I've never really written about Dylan that much in the past, Dylan is Darik's twin brother. You've seen me mention Darik about a billion times before in my previous blog posts.
Things are pretty much backwards now with me, if this was 5 or 6 years ago I'm pretty sure it would be Dylan that I would mention about a billion times in my blog posts instead of Darik. about 10 and a half years ago when I met them I was around Darik more, I got a special attachment to him, he was there in one of the most terrifying times in my life, when I was learning how to go to a normal school, how to function around different people than I had before. I'm not here to talk about Darik though, I'm here to talk about Dylan.

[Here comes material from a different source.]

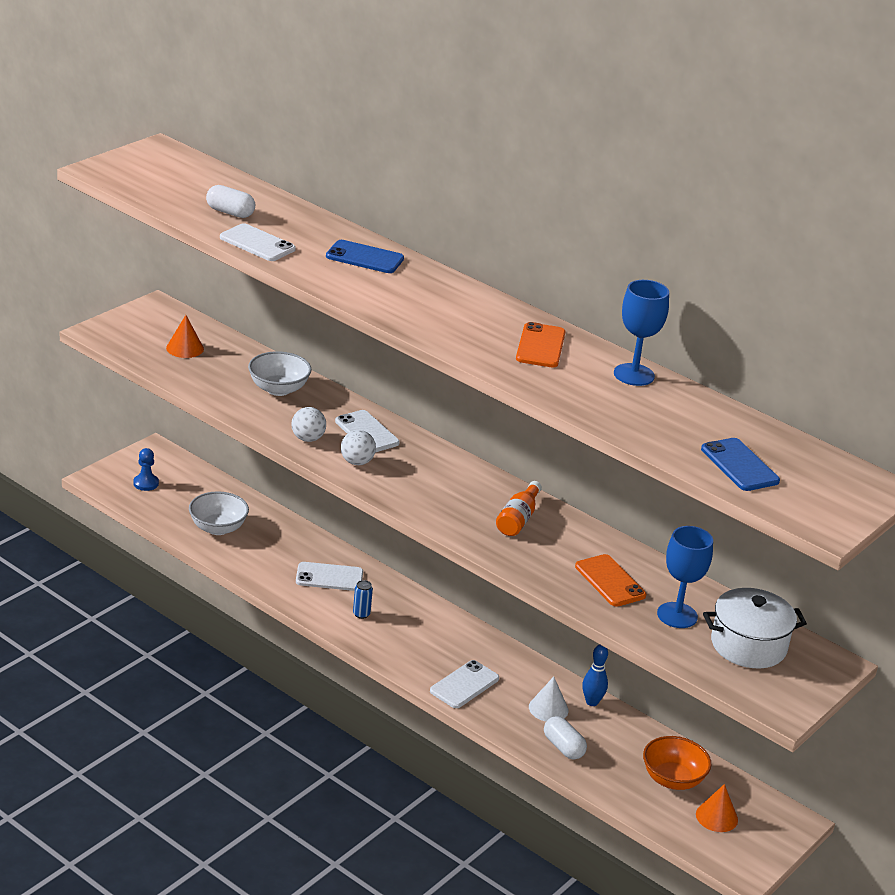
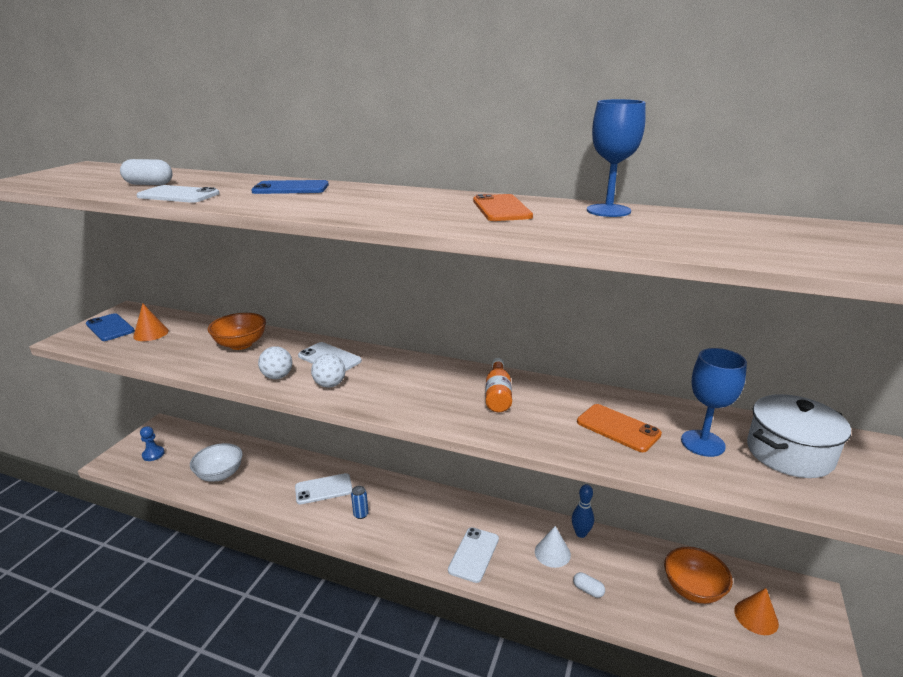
camera: 15 degrees left, 5 degrees down
(278, 389) = (241, 344): white bowl -> orange bowl
(563, 747) = (588, 590): white capsule -> white capsule, size x0.65
(739, 465) = (814, 249): blue phone -> blue phone (110, 328)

Dylan isn't very hard to love he is funny, outgoing, smart, just amazing all around. I remember wishing that I had a class with him instead of Darik back in the 6th grade, i'm kind of glad now that it didn't turn out that way though, everything has a purpose and I don't think things would have had quite the same impact on me if it had been Dylan there instead of Darik. I formed a more normal kind of attachment to Dylan than did to Darik. My attachment to Darik is just a bit more complicated than my attachment to Dylan. anyway so I eventually got my wish in the 7th grade, we had an art class together and we got to spend a little more time around each other it as really nice to have him around like I had always wanted. I got even more attached to him because of having an oportutity like that to be around him more.
Though the years I started to have really strong feelings for him, and I think I unthinkingly created an illusion for myself that he cared about me as much as I cared about him. I think deep inside I knew all along that his feelings for me weren't even close to what I felt for him. I think I thought about it a few times but it scared me so much to think about it possibly being a 1 sided feeling with Dylan I just kind of shut it out and refused to realize it. Through all those classes and all those times I was around him I built up a dangerous illusion that we were getting closer, that he was starting to care about me more. He became someone very important to me, and I dare say that I even started to love him just a little bit though. At this point in time I was having some problems with Darik, I felt like I was getting closer to Dylan but felt the exact opposite about Darik even though I still had that special attachment to him still.
I am so glad I realized around half way through the 9th grade that I should probably put a little distance between me and Dylan and Darik as well, even though I had already been doing that with Darik. I kind of backed off from the both of them a little more, I didn't have any classes with Dylan half way through 9th grade so this really helped as well. Except for PE we didn't have any classes together, but the boys and the girls were separated in PE so I didn't really count that as having a class together. We had a weight room upstairs above the gym and it had a big glass window looking down on the gym. I remember looking down at him when I thought he wasn't looking. I saw him with his other friends and noticed how different he was around me, I think that was the real beginning, the time I started to put my wall up to protect myself from being hurt. I think I made a good choice of pushing him away, I think I would have ended up being a lot more hurt in the future.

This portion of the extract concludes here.